Quoi qu'il en soit, c'est vers la fin du XIVe siècle que le jeu de carte fait son apparition dans le royaume de France. A cette époque, le souverain n'était autre que Charles VI, surnommé par l'Histoire le "Fol". Ce fils aîné de Charles V et de Jeanne de Bourbon, né en 1368, est monté sur le trône en 1380. Ce surnom de "Fol" lui a été donné en raison... de sa déraison.
En 1392, Charles VI et sa suite décident de quitter Le Mans pour se diriger vers Angers et la Bretagne. Traversant une forêt, le roi est arrêté par un pauvre diable, sorti des bois, qui prend les rênes du cheval royal et lance au souverain :
- Roi, ne chevauche plus avant, mais retourne, car tu es trahi !
Interloqué, le roi ne parvient pas à se dégager seul de cet importun ; ce sont des gens d'armes qui l'éloignent. Mais le roi Charles est ébranlé par ce qu'il vient d'entendre.

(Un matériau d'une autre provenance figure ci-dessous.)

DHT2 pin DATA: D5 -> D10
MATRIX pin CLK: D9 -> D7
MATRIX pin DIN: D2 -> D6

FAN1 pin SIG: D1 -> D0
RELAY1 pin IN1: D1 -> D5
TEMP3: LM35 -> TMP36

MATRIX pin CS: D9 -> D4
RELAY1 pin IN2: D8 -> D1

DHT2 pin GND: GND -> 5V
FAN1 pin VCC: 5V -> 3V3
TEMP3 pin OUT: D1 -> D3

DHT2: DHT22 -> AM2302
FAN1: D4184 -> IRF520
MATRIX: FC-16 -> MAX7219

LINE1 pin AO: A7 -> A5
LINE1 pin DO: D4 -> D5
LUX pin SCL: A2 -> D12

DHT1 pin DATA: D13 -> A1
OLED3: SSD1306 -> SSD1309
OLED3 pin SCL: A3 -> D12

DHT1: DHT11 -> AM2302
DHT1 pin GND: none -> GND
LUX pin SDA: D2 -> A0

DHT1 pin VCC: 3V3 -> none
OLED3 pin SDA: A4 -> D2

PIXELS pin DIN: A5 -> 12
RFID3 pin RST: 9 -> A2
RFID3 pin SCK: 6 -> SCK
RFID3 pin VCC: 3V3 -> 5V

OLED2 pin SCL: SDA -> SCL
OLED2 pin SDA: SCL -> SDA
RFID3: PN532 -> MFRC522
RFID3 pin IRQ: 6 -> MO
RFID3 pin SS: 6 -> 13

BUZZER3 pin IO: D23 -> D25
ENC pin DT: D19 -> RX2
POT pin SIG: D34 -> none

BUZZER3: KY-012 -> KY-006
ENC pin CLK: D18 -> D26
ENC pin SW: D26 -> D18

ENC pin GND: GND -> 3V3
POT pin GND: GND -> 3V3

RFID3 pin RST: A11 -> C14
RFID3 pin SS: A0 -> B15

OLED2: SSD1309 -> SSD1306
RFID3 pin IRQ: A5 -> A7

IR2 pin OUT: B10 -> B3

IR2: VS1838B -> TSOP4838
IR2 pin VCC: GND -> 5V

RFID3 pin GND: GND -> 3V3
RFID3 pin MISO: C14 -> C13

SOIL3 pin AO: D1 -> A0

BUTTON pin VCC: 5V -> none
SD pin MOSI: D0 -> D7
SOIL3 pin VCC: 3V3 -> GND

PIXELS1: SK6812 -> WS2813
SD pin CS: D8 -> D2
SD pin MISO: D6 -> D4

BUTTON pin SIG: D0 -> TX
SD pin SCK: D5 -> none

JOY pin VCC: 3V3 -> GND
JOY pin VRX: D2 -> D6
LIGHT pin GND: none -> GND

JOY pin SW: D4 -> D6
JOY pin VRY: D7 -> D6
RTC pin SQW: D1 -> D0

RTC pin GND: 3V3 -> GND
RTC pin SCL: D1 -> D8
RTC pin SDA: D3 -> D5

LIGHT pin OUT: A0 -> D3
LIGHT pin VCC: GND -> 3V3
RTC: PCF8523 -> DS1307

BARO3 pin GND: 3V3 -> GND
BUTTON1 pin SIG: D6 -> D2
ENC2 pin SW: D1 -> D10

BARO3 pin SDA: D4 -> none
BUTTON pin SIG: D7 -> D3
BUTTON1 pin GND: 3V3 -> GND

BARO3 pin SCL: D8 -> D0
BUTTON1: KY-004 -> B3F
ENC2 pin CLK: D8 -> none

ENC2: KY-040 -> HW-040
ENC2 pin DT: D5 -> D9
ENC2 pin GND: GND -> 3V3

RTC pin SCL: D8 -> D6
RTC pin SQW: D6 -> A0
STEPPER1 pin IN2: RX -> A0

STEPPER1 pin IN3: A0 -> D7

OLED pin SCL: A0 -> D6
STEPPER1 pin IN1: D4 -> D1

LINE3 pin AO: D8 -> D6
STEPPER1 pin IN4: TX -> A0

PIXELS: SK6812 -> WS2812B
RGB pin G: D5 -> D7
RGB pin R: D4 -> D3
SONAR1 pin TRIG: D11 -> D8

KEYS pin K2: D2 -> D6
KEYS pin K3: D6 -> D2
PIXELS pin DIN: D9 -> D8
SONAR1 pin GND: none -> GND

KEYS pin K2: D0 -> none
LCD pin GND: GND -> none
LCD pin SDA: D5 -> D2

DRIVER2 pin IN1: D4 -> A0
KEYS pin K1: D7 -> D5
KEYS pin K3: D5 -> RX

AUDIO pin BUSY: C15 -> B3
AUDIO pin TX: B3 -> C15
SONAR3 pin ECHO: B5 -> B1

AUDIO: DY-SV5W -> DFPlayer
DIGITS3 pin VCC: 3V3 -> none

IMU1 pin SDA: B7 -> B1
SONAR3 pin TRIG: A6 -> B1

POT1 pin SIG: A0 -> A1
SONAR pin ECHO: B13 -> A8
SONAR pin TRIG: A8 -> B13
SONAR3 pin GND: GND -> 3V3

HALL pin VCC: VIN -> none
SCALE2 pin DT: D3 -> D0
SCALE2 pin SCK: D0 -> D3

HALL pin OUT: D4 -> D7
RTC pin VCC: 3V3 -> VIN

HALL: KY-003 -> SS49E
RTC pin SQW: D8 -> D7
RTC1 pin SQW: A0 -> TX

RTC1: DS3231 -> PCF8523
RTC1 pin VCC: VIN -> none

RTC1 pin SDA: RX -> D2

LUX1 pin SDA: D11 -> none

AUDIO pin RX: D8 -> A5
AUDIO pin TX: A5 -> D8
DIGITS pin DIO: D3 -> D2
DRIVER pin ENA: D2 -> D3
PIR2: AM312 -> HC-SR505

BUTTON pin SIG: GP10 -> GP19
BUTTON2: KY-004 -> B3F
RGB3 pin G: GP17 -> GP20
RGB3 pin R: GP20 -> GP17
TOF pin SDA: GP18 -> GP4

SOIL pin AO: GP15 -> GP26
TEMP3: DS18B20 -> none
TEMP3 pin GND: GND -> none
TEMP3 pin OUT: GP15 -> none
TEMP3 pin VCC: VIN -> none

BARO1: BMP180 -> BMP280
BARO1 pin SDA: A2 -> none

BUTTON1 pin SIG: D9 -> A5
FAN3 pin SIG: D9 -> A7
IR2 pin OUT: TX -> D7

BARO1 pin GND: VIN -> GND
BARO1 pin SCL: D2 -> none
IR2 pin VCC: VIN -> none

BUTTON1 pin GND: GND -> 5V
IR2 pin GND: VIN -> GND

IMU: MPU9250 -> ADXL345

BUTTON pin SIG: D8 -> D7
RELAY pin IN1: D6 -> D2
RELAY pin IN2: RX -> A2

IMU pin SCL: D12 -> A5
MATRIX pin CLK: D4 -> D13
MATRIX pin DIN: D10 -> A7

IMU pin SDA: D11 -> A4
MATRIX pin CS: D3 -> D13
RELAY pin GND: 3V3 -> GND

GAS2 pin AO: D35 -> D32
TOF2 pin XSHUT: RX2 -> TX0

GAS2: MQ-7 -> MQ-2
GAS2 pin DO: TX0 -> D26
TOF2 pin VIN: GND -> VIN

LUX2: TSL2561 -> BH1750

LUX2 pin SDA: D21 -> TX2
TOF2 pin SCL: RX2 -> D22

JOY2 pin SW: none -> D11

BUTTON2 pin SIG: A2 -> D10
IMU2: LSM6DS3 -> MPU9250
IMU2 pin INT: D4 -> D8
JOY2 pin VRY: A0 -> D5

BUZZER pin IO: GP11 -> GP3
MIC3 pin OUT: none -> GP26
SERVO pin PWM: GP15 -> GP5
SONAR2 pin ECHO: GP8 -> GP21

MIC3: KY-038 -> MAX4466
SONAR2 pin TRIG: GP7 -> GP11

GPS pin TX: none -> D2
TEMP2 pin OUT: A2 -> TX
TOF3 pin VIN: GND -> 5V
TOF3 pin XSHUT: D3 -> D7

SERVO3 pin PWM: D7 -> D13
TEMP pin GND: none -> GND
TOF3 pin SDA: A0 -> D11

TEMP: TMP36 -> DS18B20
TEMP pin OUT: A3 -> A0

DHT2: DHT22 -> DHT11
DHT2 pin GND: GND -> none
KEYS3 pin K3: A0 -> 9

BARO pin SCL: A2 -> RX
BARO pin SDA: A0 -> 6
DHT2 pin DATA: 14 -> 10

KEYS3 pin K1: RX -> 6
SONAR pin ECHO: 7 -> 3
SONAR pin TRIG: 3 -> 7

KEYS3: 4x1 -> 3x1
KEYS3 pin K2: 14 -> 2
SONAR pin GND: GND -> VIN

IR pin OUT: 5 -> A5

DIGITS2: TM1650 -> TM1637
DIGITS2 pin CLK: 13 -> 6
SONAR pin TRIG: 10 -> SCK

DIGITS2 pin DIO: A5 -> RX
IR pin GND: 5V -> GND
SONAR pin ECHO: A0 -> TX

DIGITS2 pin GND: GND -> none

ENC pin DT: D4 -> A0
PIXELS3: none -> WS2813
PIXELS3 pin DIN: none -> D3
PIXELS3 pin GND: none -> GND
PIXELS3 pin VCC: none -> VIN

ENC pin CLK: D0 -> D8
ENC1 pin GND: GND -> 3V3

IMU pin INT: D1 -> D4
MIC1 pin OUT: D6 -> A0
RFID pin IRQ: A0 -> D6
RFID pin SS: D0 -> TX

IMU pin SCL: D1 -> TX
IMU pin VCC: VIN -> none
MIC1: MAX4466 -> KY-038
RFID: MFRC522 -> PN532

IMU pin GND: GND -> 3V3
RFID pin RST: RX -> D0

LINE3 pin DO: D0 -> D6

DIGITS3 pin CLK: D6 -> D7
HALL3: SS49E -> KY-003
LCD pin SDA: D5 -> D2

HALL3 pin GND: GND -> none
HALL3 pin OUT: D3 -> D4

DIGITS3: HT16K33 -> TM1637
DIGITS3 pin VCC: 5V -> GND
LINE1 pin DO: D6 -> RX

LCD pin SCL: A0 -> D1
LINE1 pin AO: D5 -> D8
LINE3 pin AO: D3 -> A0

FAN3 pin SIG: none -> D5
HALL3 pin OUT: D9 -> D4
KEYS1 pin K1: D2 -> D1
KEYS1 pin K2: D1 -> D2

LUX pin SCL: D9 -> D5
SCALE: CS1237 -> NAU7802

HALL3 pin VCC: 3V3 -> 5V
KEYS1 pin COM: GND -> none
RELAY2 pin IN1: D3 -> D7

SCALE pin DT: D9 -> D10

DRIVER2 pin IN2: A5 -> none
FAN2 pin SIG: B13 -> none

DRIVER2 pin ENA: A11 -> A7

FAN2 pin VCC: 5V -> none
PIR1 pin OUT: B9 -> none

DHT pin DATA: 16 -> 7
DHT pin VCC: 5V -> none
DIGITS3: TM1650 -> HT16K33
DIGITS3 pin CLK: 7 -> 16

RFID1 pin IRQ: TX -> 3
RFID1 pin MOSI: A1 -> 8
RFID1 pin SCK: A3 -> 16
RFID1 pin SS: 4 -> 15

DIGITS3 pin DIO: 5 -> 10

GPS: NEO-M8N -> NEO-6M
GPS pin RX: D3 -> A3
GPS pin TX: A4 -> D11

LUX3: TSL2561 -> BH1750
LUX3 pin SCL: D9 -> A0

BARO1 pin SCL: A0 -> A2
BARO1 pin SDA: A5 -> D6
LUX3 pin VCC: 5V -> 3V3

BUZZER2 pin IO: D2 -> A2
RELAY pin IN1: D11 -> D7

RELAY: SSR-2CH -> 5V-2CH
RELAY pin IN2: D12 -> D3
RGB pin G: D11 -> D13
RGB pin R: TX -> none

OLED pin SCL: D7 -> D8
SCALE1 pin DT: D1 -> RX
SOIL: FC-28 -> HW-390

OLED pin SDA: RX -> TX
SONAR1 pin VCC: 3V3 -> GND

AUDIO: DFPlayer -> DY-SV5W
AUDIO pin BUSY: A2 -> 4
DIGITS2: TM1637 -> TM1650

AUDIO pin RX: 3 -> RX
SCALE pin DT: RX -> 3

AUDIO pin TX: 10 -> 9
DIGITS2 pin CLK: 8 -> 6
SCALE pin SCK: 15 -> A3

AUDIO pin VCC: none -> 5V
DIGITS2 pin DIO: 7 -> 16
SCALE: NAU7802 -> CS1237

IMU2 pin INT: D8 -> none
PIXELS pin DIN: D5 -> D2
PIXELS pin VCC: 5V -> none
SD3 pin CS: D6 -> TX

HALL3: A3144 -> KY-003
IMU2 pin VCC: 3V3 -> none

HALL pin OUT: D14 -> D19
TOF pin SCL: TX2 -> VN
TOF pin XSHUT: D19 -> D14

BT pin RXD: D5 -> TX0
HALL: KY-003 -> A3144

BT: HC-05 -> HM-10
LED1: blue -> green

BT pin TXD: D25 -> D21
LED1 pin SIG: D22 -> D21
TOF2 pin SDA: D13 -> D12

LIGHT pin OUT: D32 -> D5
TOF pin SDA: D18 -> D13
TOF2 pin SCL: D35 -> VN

Un peu plus tard, il tressaille de peur en entendant une lance tomber sur le casque d'acier de l'un de ses pages. Croyant en la trahison annoncée, Charles VI sort son épée et se met à crier : "Avant, avant sur ces traîtres !"
Il fonce sur sa troupe, tue et blesse quelques personnes de sa suite avant d'être finalement maîtrisé. Les médecins annoncent que le roi est devenu fou... Désormais, son règne va voir alterner périodes saines et instants d'égarements.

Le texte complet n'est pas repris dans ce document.